Alireza Jafarzadeh, the president of Strategic Policy Consulting, points to a monitor reportedly showing tunnels to a nuclear site during a press conference to present information on Iran’s new "major secret" nuclear site, Washington, D.C., on September 9 September 10, 2010
News agencies have quoted a U.S. official as casting doubt on claims by Iranian opposition members that their contacts have discovered a new secret nuclear site in Iran.
Alireza Jafarzadeh, a spokesman for the dissidents, told a press conference on September 9 in Washington that the site was intended as a facility to enrich uranium and was located underground in mountains about 120 kilometers west of the Iranian capital, Tehran.
Jafarzadeh described the facility as part a secret Iranian nuclear weapons program.
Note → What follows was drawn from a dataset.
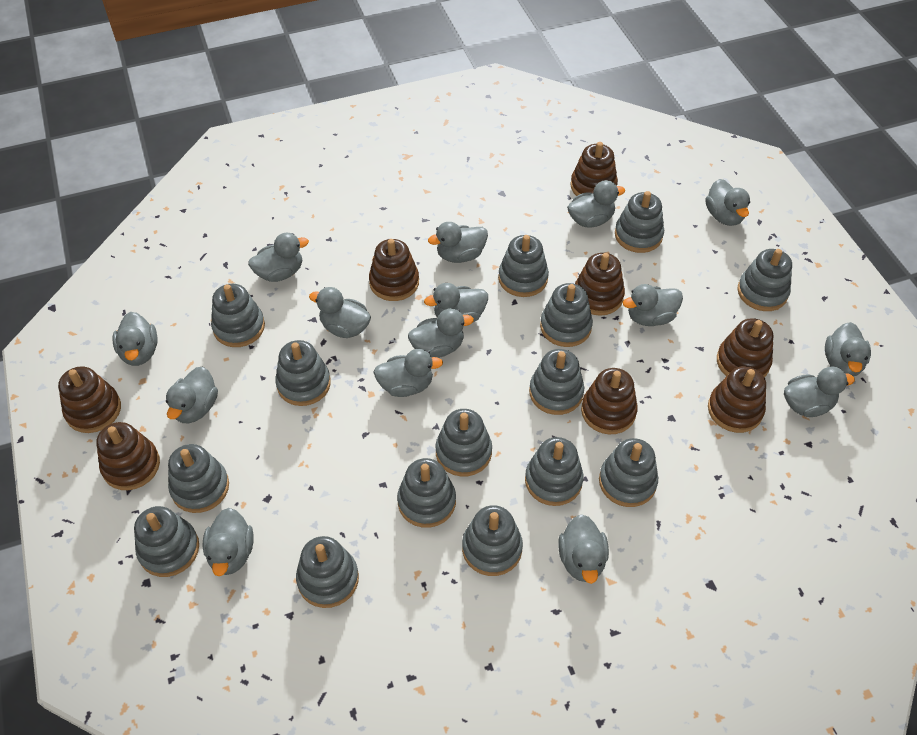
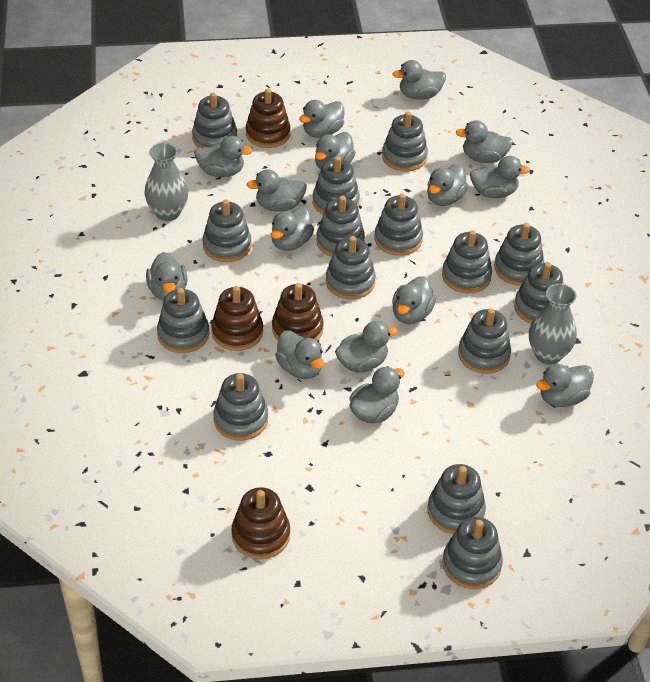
brown stacking toy: 8 -> 4
grey vase: 0 -> 2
The information about the site is reported to have come from sources inside Iran affiliated with the exiled opposition groups the National Council of Resistance of Iran and the People’s Mujahedin Organization of Iran, which is considered a terrorist group by the U.S. government.
News agencies quoted a U.S. official as saying the U.S. had known about the facility for years and had no reason at the current time to believe it was being used for nuclear purposes.
The United States has led efforts to impose UN sanctions against Iran over the Islamic republic’s refusal to halt uranium-enrichment work, which could be diverted toward an atomic weapon.